C’est naturellement un registre investi dans un premier temps par les
personnalités les plus engagées en premières lignes dans la bataille contre le
Laboratoire et les plus médiatiques.
-
Un registre de précaution qui repose sur l’adoption d’une
posture prudente et en retrait par rapport aux affirmations péremptoires
antérieures ; elle est surtout le fait des medias, dont une grande partie
a revu à la baisse l’estimation du nombre de morts qu’aurait provoqué le Mediator ;
curieusement, n’est plus publiée dans les articles que l’estimation la plus
basse de 500 morts potentiels tandis que l’estimation haute de 2000 morts
potentiels n’est plus évoquée.
Une contre-offensive rapide et
violente
Immédiatement
après la parution de l’article concernant le faible nombre de dossiers retenus
par l’ONIAM, une contre-offensive s’est mise en place, consistant à remettre en
question soit le fonctionnement du dispositif d’expertise, soit l’indépendance
des experts désignés, ou à suggérer carrément l’existence de manœuvres de
manipulation de la part des Laboratoires Servier qui « feraient pression sur les experts ».
A ce titre,
les réactions d’Irène Frachon ont été particulièrement violentes, et donnent la
mesure des enjeux de la publication de ces premiers chiffres : elle
dénonce une pression de Servier sur les experts, et remet en cause l’indépendance
du collège d’experts.
Elle ira
jusqu’à accuser les experts « de
lâcheté » et « d’incompétence »
« Ce n'est pas une question
d'honnêteté, c'est une question de lâcheté : la plupart des experts ont peur de
perdre face à Servier, ils préfèrent sacrifier l'intérêt des patients »

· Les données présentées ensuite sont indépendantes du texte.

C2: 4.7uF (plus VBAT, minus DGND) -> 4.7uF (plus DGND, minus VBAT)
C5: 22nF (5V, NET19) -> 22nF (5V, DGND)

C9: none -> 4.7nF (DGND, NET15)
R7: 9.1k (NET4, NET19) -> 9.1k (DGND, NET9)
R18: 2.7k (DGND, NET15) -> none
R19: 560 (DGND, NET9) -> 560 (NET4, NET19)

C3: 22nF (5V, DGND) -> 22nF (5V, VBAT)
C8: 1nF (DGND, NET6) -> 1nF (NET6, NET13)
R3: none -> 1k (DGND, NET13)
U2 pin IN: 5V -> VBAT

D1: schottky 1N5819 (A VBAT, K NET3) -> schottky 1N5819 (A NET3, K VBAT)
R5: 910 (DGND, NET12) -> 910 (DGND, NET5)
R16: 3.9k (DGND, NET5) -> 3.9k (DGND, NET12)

« (Les experts) ont du mal à
raisonner de façon parfaitement scientifique face à de nombreuses pressions et
inquiétudes qui parasitent leur raisonnement ».
Dominique
Courtois, président de l'Association d'aide aux victimes du Mediator (Avim),
émet quant à lui, une hypothèse budgétaire et de prudence juridique de
l’état : le faible nombre de dossiers retenus serait dû à une extrême
prudence des pouvoirs publics inquiets de devoir assumer l’indemnisation si les
dossiers n’étaient pas assez solides.
Le précédent
ministre de la santé, Xavier Bertrand, se manifestera également très vite, pour
indiquer sur RTL que le fonds d’indemnisation des victimes du Mediator « n’a pas été mis en place pour devenir
une machine qui dit non » et « que
le doute doit bénéficier au patient ». L’effet d’annonce et la formule
de communiquant, qui lui donnent d’ailleurs l’occasion d’une interpellation
assez sèche de l’actuelle ministre socialiste de la Santé, rendent compte d’une
simplicité illusoire du dossier, qui ne relèverait que de la décision
politique, de la volonté et de la parole d’un ministre. C’est évidemment une
position simpliste, qui fait fi des règles juridiques et techniques d’imputabilité,
mais qui présente surtout l’intérêt d’être efficace médiatiquement, et de
détourner l’attention du véritable sujet : les causes réelles du faible
nombre de dossiers retenus par l’ONIAM.
Marisol Touraine : une ministre
sous influence
La Ministre
de la Santé Marisol Touraine a dabord fait montre d’une extrême prudence en
soulignant qu’elle était très attentive au dossier ; néanmoins, elle a vite
été contrainte de prendre la parole, par les adversaires des Laboratoires
Servier, qui ont su la placer dans une position très inconfortable :
Dès le 03
Octobre, Irène Frachon comme les représentants et les avocats des associations
de victimes, ont pointé du doigt un durcissement des règles de sélection des
dossiers d’indemnisation, par rapport aux « engagements » pris par le
Ministre précédent, Xavier Bertrand.
Ainsi, la
ministre doit-elle suggérer qu’il faut que « cette
commission reprenne sa façon de travailler… ». « Le doute ne doit pas profiter aux laboratoires Servier »,
a-t-elle également déclaré après avoir réaffirmé qu'elle ne voulait pas de « victimes de l'indemnisation », se
rapprochant dangereusement de la position excessive et périlleuse sur le plan
juridique, technique et politique, de son prédécesseur, Xavier Bertrand.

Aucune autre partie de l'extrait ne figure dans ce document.